Porting dovecot to netAuth

The porting of dovecot to netAuth consists of (a) removing code, (b) moving some code into the imap process and (c) removing three of the four processes. A dovecot process ported to netAuth is not expected to perform the following functions: message encryption using OpenSSL, GNU-TLS or the like; user authentication; performing the complex setuid() operation and related code to ensure that the process does not have any privileged left-overs (in the form of file descriptors) in the unprivileged process. Hence, code for these security sensitive operations need not be implemented by the dovecot executable and can be removed.

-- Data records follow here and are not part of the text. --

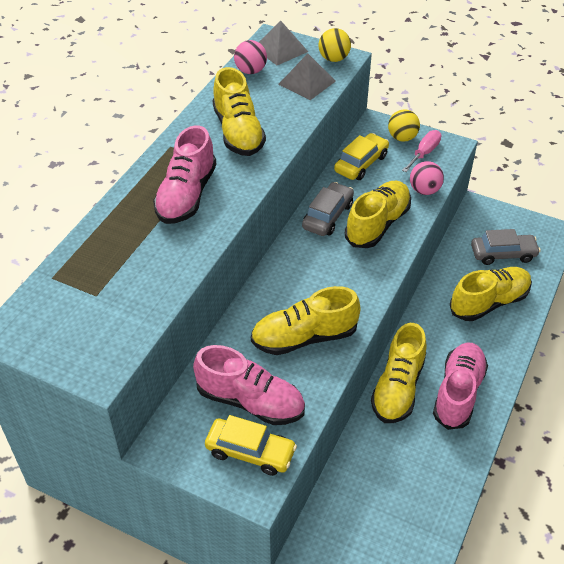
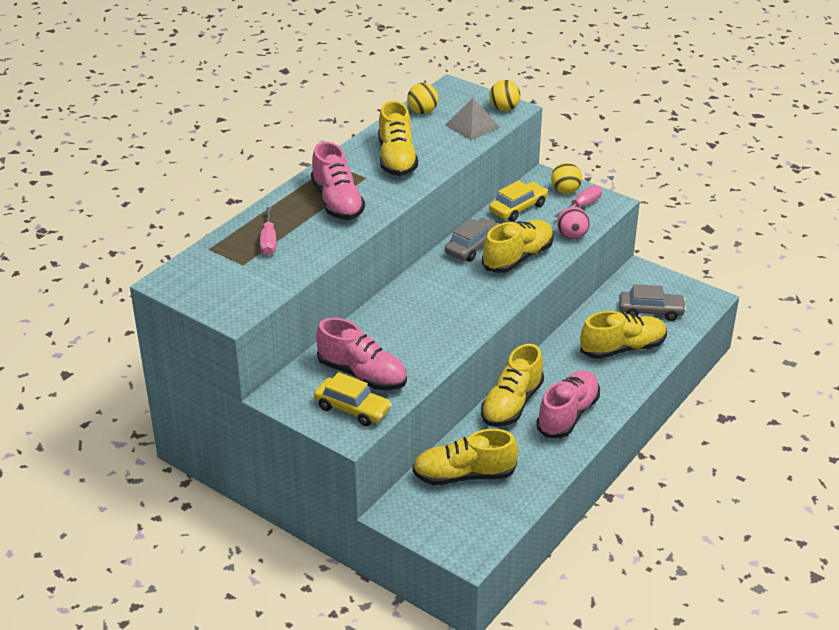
camera: 10 degrees right, 10 degrees down
(120, 259) = (268, 241): none -> pink screwdriver
(186, 195) = (337, 202): pink shoe -> pink shoe turned 45 degrees counterclockwise
(250, 71) = (422, 112): pink ball -> yellow ball
(280, 49) = (456, 96): grey pyramid -> none
(304, 337) = (423, 335): yellow shoe -> yellow shoe (464, 475)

Thus, summarizing the dovecot port to netAuth:

• the auth process (and its code) is eliminated completely as the user authentication is performed by the OS as part of connection establishment.
• from the master process, only the code to bind to the privileged port and to configure a new mail process with the appropriate set of environment variables is retained. (Dovecot passes configuration information to the imap process as environment variables)
• from the login process, only the initialization of a new connection (1a and 1b in Figure 6) is retained.
• the core functionality of accessing and maintaining mailboxes in the imap process is retained.

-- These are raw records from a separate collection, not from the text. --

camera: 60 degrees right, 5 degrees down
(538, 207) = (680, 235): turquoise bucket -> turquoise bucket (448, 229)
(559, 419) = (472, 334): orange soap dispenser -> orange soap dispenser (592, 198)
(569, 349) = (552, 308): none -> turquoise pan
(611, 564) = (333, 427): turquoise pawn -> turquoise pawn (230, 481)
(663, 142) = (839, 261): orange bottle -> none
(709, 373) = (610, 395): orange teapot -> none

Thus, the dovecot port to netAuth runs as a single process type (following the design for a concurrent server implementation shown in Figure 4). The master, auth and login processes are eliminated after taking a small amount code from them.

The resulting imap code performs the following steps:

• initializes a socket to listen for new connections. It performs a bind on the privileged port, a listen, sets the accept mode to acceptByUser and blocks on pre_accept waiting for a connection from a user for which there is no imap process.

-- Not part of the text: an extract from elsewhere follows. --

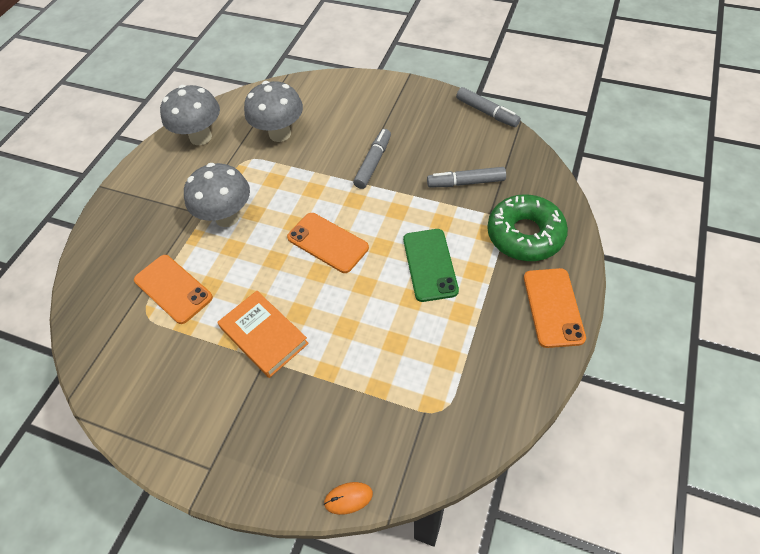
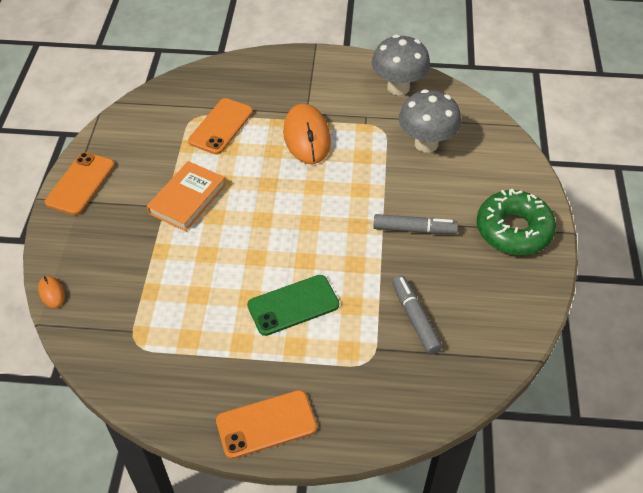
camera: 70 degrees right, 5 degrees down
(227, 217) = (307, 137): grey mushroom -> orange mouse
(328, 242) = (298, 217): orange phone -> orange phone (80, 183)
(487, 112) = (538, 322): grey marker -> none
(525, 234) = (357, 386): green donut -> green donut (513, 230)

• when a connection from a new user arrives, the process returns from pre_accept with the new user's information. The process forks a child process to handle the user and returns to waiting for a new user.

• the child process changes the user by executing set_net_user with the user information from the pre_accept call. The child process runs as the new user. This process can now accept the connections (for that user) and process the MVA's requests.

The user is authenticated as part of the processing in the network stack to accept a connection Hence, pre_accept returns only for authenticated users. Connection requests of users that fail to successfully authentication are dropped (with a RST sent back).